[ClusterLabs] Information regrading pacemaker integration with user application

Tue Mar 17 09:37:38 EDT 2015

On 03/16/2015 12:56 AM, Ramya Ramadurai wrote:
> We are evaluating pacemaker HA provided by linux to integrate with the user application being developed for a telecom system
> The requirement of this application in a high level is
> 1)The application is to be run on a ATCA chassis 46XX which is a 6 slot chassis consisting of 2 SCM (shelf management cards) and 4 CPM -9 blades
> The application will be sitting on CPM-9 blades .
> 2)In order to support the HA for this application ,we are planning to make one of the CPM-9 cards as standby card which will take over once the active goes faulty.Active unit can go fault either when application goes down or due to ATCA hardware ,any ATCA related faults etc.
> 3)The application after switchover to standby unit should function as if there should be no downtime(probably in the order of millisec) and it should maintain all the
> Real time data.
> 
> We have gone through the Clusters from scratch document and basic information on how pacemaker works .But we did not find any example where pacemaker exposes some API
> For any user application to be integrated
> From the doxygen related documentation also ,we are unable to map on what is the way the functions are called,what is the purpose of functions etc ..
> Can you please help us in getting some details and in depth on pacemaker internals.Also it would be of great help if you can suggest on how to integrate the above application to pacemaker,the components to be built around pacemaker to interact with ATCA

Hi Ramya,

I don't think you need the pacemaker API; configuration is likely all
you need. At most, you may need to write custom resource agent(s) and/or
fence agent(s) if ones are not already available for your needs.

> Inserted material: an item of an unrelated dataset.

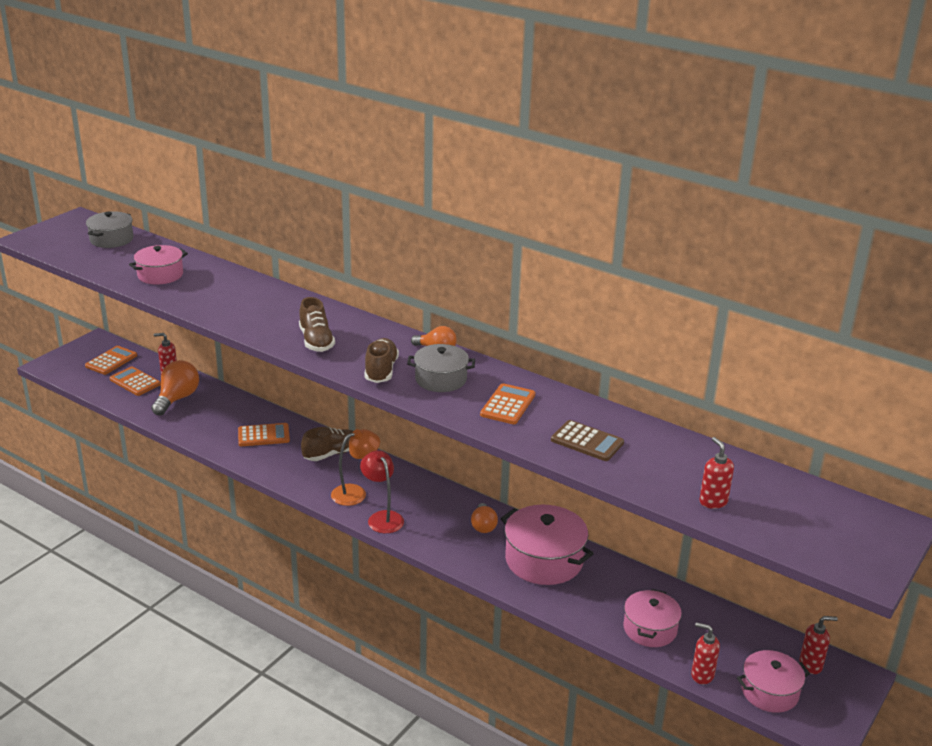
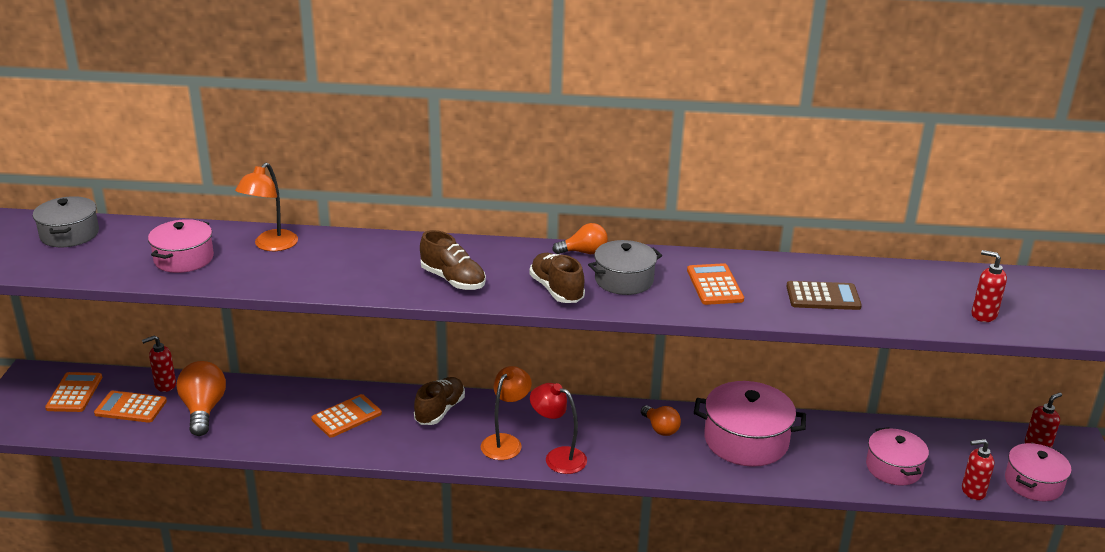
camera: 30 degrees left, 0 degrees up
(224, 282) = (271, 245): none -> orange lamp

Your active and standby CPM-9s would be cluster nodes in the pacemaker
configuration. You might want to consider adding a third card to the
cluster to support quorum (the quorum node doesn't have to be allowed to
run the application, and it doesn't have to be exclusively dedicated to
the cluster -- it's just a tiebreaker vote if communication fails
between the other nodes).

Resource agents and fence agents are simple programs (usually shell
scripts) that take commands from pacemaker via the command line and
return status via the exit code.

So whatever your user application is, it would have a resource agent.
The agent accepts commands such as start and stop, and returns
particular exit codes for success, failure, etc.

The fence agent is, as a last resort, to kill a CPM-9 if it is no longer
responding and the cluster can't guarantee otherwise that it's not
accessing shared resources. The fence agent would accept certain
commands from pacemaker, and then talk to the ATCA controller to power
down or otherwise reset the targeted CPM-9.

Maintaining identical user data between the active and standby nodes is
straightforward and a common cluster design. A common setup is using
DRBD to mirror the data (and a clustered file system on top of that if
both nodes need to access the data at the same time). "Clusters From
Scratch" has a good example of this. Other setups are possible, e.g.
using network storage such as a SAN. All of this is done via pacemaker
configuration.

Your downtime requirements will be much trickier. Pacemaker detects
outages by periodically polling the resource agent for status. So you
have the polling interval (at least 1 second), then a timeout for
receiving the status (dependent on your application and resource agent),
then the startup time for the application on the other node (dependent
on your application).

Depending on your application, you may be able to run it as a "clone",
so that it is always running on both nodes, and then use a floating IP
address to talk to it. Moving an IP address is quick, so that would
eliminate the need to wait for application startup. However you still
have the polling interval and status timeout.

-- Ken Gaillot <kgaillot at redhat.com>